Having graduated from art school in Saint-Etienne in 2007, Maxime Ballesteros moved to Berlin where he lived until 2020. His images are provocative and sexy; they capture the intangibility of sex and youth, his signature harsh flash becoming an influential aesthetic marker for many who came after. 

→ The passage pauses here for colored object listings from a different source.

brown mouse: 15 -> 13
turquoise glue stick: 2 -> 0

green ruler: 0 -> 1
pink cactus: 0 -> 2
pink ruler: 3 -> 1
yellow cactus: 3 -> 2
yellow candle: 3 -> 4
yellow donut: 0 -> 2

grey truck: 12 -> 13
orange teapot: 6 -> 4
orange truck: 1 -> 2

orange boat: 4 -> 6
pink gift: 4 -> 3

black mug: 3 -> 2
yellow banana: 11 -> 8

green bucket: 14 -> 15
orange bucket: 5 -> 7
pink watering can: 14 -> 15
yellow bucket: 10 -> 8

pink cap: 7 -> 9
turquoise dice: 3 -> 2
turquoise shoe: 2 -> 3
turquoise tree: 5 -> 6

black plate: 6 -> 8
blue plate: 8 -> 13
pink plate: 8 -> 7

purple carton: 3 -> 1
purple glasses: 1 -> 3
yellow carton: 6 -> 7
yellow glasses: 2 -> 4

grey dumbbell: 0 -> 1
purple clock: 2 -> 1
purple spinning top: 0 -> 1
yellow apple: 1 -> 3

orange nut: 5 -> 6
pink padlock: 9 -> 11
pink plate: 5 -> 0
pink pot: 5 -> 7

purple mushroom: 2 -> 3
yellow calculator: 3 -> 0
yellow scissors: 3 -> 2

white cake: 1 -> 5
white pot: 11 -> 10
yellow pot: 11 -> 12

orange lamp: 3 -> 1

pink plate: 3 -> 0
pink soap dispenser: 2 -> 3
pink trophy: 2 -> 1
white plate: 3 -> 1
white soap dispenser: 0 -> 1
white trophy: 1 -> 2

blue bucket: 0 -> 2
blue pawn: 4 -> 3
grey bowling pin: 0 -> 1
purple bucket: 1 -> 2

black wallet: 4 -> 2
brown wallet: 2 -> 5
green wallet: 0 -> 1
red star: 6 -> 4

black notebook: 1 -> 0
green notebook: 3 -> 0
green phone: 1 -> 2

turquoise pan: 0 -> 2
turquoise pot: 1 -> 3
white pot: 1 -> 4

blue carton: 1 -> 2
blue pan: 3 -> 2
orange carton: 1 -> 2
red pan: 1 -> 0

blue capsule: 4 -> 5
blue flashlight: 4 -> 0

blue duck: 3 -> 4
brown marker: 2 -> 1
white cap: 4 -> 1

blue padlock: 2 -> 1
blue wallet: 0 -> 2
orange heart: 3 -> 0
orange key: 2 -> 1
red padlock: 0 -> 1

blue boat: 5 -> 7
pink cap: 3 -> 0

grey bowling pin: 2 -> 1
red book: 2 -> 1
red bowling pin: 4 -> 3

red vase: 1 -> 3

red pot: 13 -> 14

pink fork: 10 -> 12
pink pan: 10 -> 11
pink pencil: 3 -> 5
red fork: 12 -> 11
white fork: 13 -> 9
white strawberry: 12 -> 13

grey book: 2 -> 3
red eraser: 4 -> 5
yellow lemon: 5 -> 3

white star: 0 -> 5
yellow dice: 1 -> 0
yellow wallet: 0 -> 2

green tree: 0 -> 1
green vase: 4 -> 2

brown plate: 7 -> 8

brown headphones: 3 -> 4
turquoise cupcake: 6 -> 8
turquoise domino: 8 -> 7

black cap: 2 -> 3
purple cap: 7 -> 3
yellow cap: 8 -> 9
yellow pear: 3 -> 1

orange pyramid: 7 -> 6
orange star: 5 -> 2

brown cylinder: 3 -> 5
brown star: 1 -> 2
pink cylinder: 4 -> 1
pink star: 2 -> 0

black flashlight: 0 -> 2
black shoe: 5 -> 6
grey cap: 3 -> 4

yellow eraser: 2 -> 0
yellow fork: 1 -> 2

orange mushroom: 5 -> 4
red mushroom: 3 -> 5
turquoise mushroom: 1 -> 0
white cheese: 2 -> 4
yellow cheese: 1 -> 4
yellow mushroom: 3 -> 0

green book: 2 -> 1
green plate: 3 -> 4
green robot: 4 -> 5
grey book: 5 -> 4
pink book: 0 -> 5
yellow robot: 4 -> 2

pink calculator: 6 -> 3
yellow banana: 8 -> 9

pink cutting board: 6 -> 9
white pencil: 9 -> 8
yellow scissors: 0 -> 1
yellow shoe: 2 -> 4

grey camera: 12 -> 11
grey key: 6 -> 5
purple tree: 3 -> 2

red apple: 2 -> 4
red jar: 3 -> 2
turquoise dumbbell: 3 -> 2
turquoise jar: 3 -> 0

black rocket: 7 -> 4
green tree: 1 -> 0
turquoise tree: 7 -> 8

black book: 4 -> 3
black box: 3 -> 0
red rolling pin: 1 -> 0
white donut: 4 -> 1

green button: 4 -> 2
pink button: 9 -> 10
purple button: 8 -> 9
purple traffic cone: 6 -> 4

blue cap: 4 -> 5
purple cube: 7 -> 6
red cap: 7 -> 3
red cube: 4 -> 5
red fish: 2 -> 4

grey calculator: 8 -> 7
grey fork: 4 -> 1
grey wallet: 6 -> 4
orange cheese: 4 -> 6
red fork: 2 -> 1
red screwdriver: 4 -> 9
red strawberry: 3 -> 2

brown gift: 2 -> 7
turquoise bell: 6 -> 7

Having spent the best part of a decade encyclopaedically documenting daily life in Berlin, in 2014 Maxime Ballesteros travelled to Tokyo with his wife Jen, a stylist. The series of images taken during his trip capture, with the same gritty detail, the minute observations that pieced together paint a poignant portrait. 

 

Blister plasters and toilet roll holders

From a high-heeled foot strapped up with a blister plaster, to trees wrapped in protective plastic, geisha in a market, piles of trash, solo diners, or a toilet with seven toilet-roll holders, Maxime Ballesteros captures the small, unremarkable details that make up a place. There are also a number of images taken in collaboration with Jen, featuring models Bec U and Julie Roche.

Refreshingly distinct from the often clichéd images of Japan’s capital, captured by incoming photographers, Maxime Ballesteros hones in on the people and their practices with his signature flair. ‘The photos that he takes aren’t in the realm of slapstick: the instant, easy gratification of a social media cookie reward. Maxime is a hunter, locked and loaded, waiting—hidden in plain sight—for the exact moment to take the shot, when the aim is precise, and his subject is blissfully unaware of his presence,’ writes Caroline Gaimari (Fashion Director & Executive Editor of Purple Fashion Magazine) of Maxime Ballesteros’s practice. ‘It’s a sort of futuristic virtual reality, where objects and places express their feelings and emotions through Maxime’s lens.’

 

Find more work by Maxime Ballesteros on his website or on Instagram.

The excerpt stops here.